As awareness surges, so does the market for ethical brands that are rising to the occasion with designs that are both beautiful and durable. Safia Minney, founder and director of U.K.-based fair trade clothing brand People Tree, and author of the critically acclaimed book Slow Fashion – Aesthetics Meets Ethics, is a staunch advocate of the Slow Fashion movement. “Fast fashion needs to slow down,” she says. “If it slows down, true responsibility is possible through better trading practices. Make it your business to shop in line with your values. Consumers want to know the real story behind who made what they wear and they don’t want to continue to be part of the problem. Many ethical brands are coming into the market and People Tree is innovating with designer and retailer collaborations and further strengthening its clothing offer. The ethical fashion market is an exciting space to watch!”
Technology, too, is propelling this movement forward.

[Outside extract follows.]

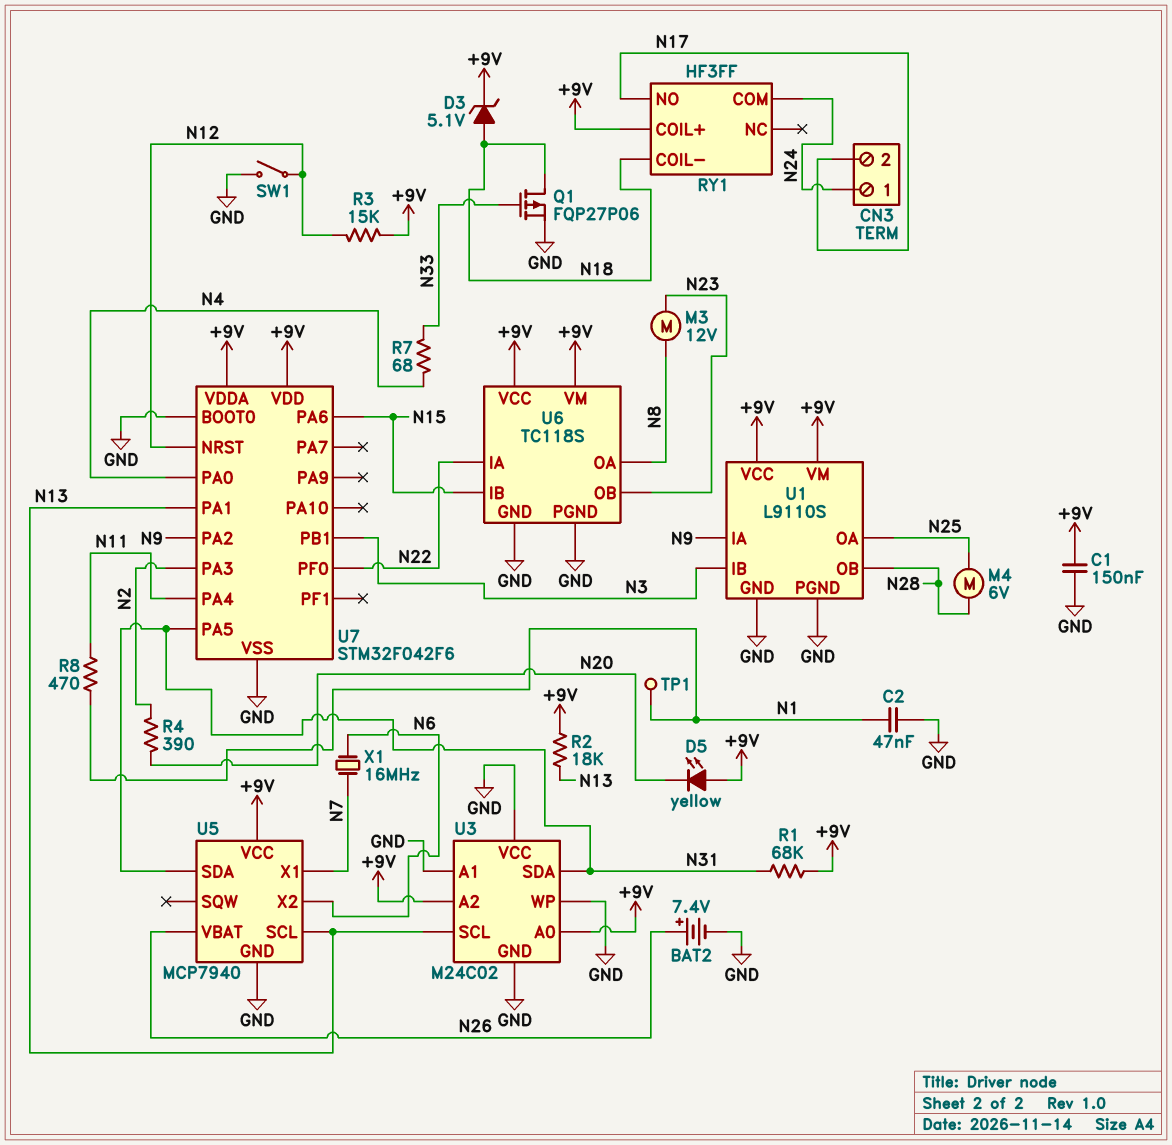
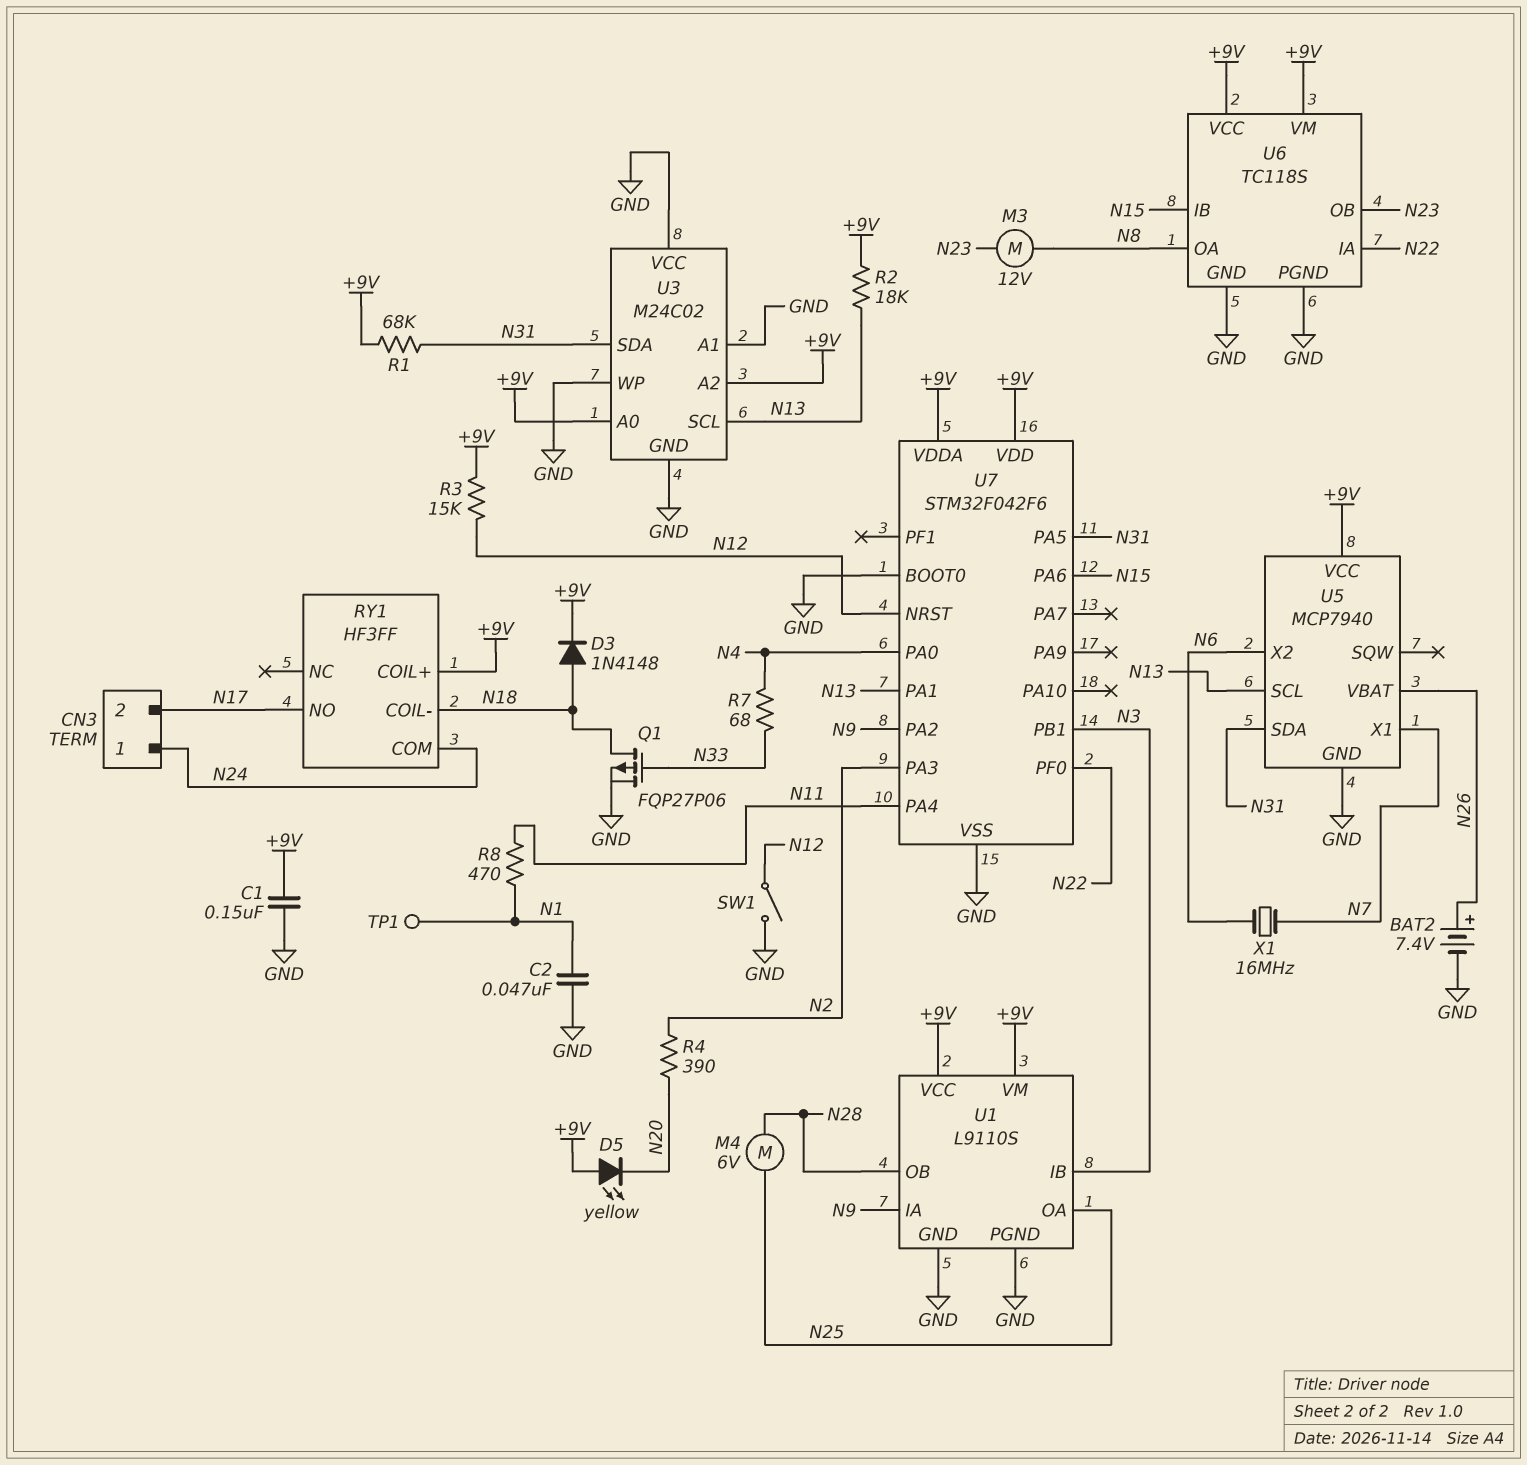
D3: zener 5.1V (A N18, K +9V) -> diode 1N4148 (A N18, K +9V)

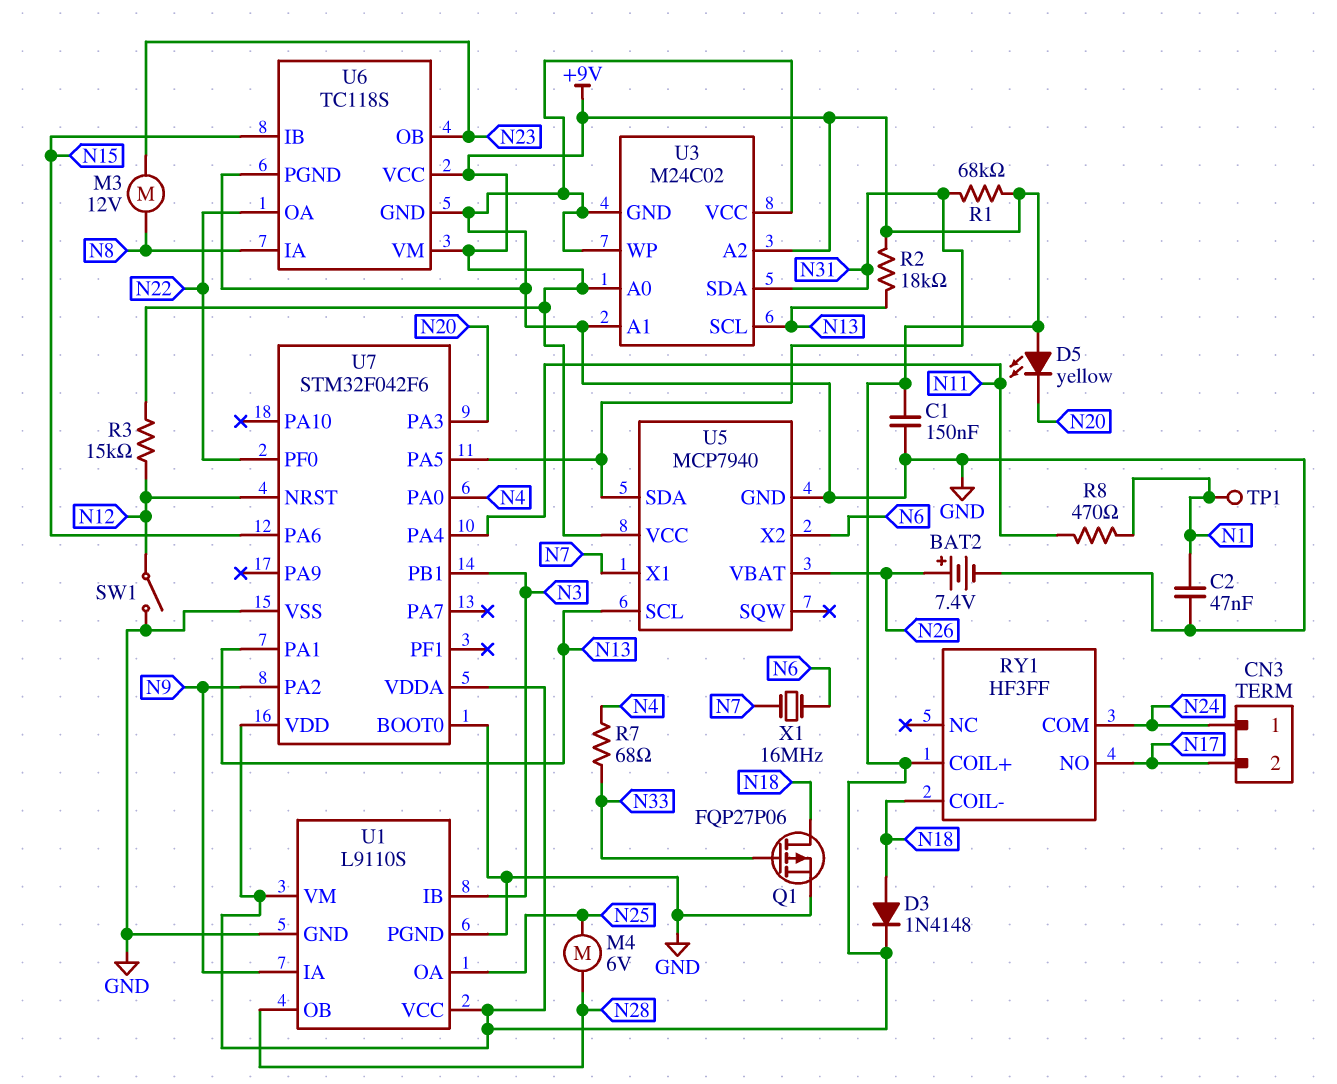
R4: 390 (N2, N20) -> none
U6 pin IA: N22 -> N8
U6 pin OA: N8 -> N22
U7 pin PA3: N2 -> N20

The app Shop Ethical! (available on android and iPhones) is a handy list (that’s regularly updated) of companies and their practices, relating to both raw material sourcing as well as worker rights. With a single click, you can find out how ethical their supply chain is, and support the brands with good ratings by opting for their products.
While consumers are increasingly asking questions before they buy their clothes, there is also a growing movement against the trend of high consumption. “Buy less fast fashion, clean up your wardrobe, re-style, swap clothes, re-make your clothes and buy second-hand. If you need to buy new, buy fair trade, ethical and organic-certified clothing,” says Safia.
Joshua Fields Millburn, bestselling author and co-founder of http://www.theminimalists.com, believes that consumers have the power to look past the sale sign and make a deeper, more conscious decision. “We all need some stuff. Many of us have taken it too far, though. Consumption isn’t the problem; compulsory consumption is. The solution is to consume deliberately — to ignore the inane advertisements so we can determine what we need based on our lives, not on what we’ve been told.”
Devina signs off with the reminder that clothing isn’t a trivial purchase, but one that impacts the lives of many: “Every time you buy a product, you’re voting for the kind of world you want to live in.”